Поручика связали, поручили матросам.
Суденышко отчалило. На следующий день поднялся шторм, и дощаник прибило к соседнему острову. Жители его, бросив оленей и чумы, ударились прочь.
— Видно, крепко кем-то напуганы, — сказал Митя.
— Матюхой, — подмигнул Степша. — Кем же ишо?
Нанося остров на карту, Митя назвал его Иванковым. Переждав непогоду, снова собрались в путь, но малыш простыл, и пришлось остаться. Потом Гонька хворал. Болел долго, мучительно, до самого ледостава. Выздоровев, записал в журнале:
«Занемог я шибко. Жил, как во сне. Но слава господу, проснулся живым. Вокруг люди родные, Иванко! Славный такой Иванко!»
12Спиря прозрел. Это иногда случается: юродивый становится пророком, слепой — ясновидцем, косноязычный — златоустом.
Началось это в маленьком острожке Сургутском. Пьяный остяк, прослышав, что пиво варят из ячменя, купил с ведерко зерна и начал разбрасывать по болоту. Вот тут-то Спиря и удивил:
— Гы-гы… Земля-то не пахана!
— Все отно к утру вырастет! — убежденно возразил остяк. — Мне пива нато! Колова полит, в прюхе сухо.

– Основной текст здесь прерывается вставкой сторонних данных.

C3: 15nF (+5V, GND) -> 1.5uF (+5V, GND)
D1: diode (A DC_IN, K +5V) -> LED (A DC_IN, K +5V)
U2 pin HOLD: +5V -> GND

— Ячмень, так-эдак, к осени токо поспеет, — внушал темному Спиря.
— Слыхала? — Пикан толкнул в бок Фешу. — Спиря-то наш каков!
Устроились на отдых под соснами, неподалеку от дома, стоявшего за стенами острога. На завалине дремал старый казак. Отслужил свое, отмаялся. То остроги рубил, то стерег кандальников. Устал и решил поселиться в Сургуте.

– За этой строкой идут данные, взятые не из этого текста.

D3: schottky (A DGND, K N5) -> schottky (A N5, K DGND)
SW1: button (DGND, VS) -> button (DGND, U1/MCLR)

«Как мало я спал! Все ходил, да ездил, да воевал. Теперь посплю», — думал старик сквозь дремоту.
Пикан пожалел казачину, будить не стал. Отыскав в ограде соху-староверку, впряг в нее лядащенького меринка, распахал крохотную кулижку. За ним ходили по пятам Тишка и сыновья, огорчались, что урожай придется ждать до осени.
Потом боронили, потом сеяли.
А казак спал.
— Ну вот, — молвил Пикан, хлопнув по плечу Тишку, — теперь жди, когда поспеет. Зерна брошены…
И услыхал крик Фешин. Она ушла подальше, когда начались схватки. И теперь рожала.
13Перебравшись через залив, наткнулись на самоедского князька Янгурея, прогнавшего на острова слабый, обнищавший род. Этих-то людей и спугнул Матвей на Иванковом острове. Янгурей запродал шесть упряжек оленей. Но поутру запуржило, и олени то ли залегли, то ли разбежались.
— Помоги разыскать, Янгурей, — упрашивал Митя князя.